In questi ultimi anni – come ha ricordato il prof. Alberto Lo Presti, uno dei relatori dell’incontro di Primiero, il Centro studi dei Focolari, la “Scuola Abbà”, sta portando alla luce e approfondendo tale patrimonio, insieme ad altri interlocutori di ogni fede religiosa, di ogni cultura, che attingono a queste pagine per interpretare il mondo di oggi. Ed ecco perché possiamo farne anche un’esperienza da cui anche tante discipline scientifiche attingono, per capire come l’avanguardia della nostra civilizzazione oggi si misuri con i temi più importanti che indicano il ruolo dello spirito dell’uomo in un mondo ipertecnologizzato».
Non sta a me entrare in merito a questa esperienza illuminativa che ricorda quella di altri mistici. Non vorrei tralasciare, tuttavia, qualche riflessione al riguardo di Piero Coda, teologo e anche lui tra i relatori: «Se il discepolo vive la fede in un cammino prevalentemente individuale, certamente è già in Cristo risorto, ma difficilmente – se non per una grazia particolare e in qualche momento della vita soltanto – gli è dato di sperimentarlo quaggiù. Se invece vive l’unità con i fratelli in Gesù, allora la realtà del Cielo in cui il Signore ci ha già portati con sé diventa in certa misura sperimentabile nella quotidianità della vita».
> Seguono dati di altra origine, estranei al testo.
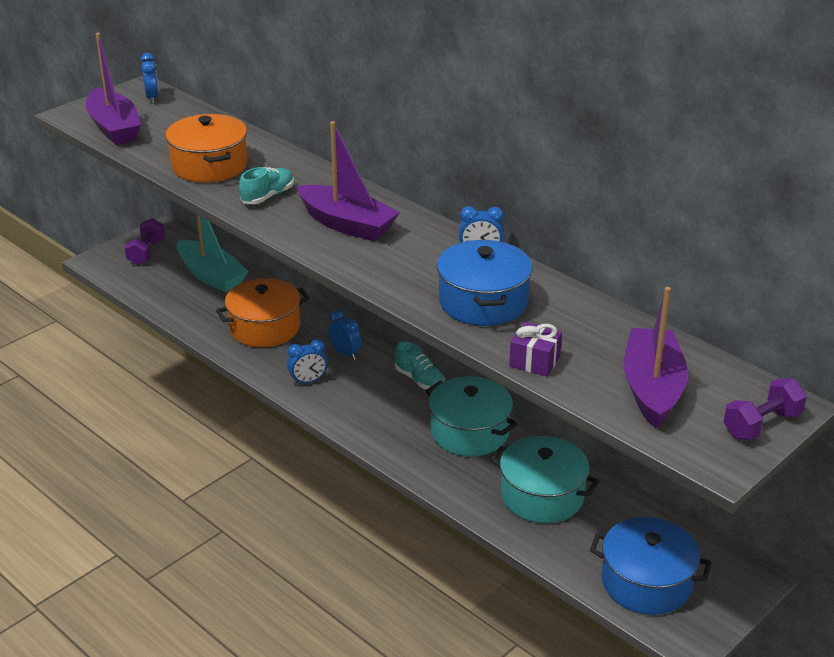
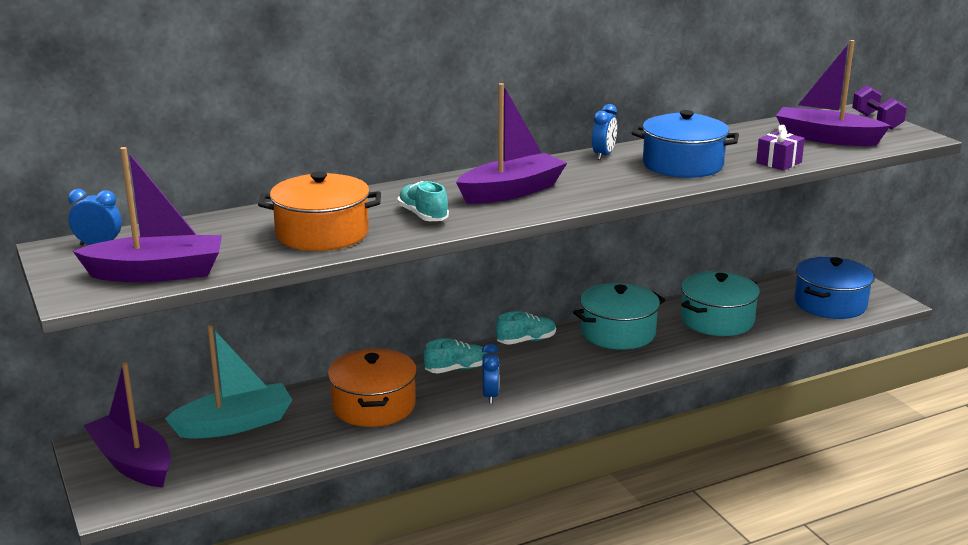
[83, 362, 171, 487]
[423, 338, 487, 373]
Del resto, la stessa Chiara ha sempre indicato in tre “comunioni” caratterizzanti quel periodo di luce le condizioni necessarie per partecipare alla “grazia del ’49”, in modo che essa sia una realtà costante della propria vita di cristiani chiamati alla santità: la comunione con Gesù Eucaristia, con la Parola di Dio e con il fratello. Grazie ad esse, se ben vissute, si rende possibile – assicurava lei – l’unità in Cristo. Tre comunioni che sono state e continuano ad essere radice di ogni ulteriore sviluppo di quest’opera di Dio e oltre, al di la delle previsioni e le forze umane.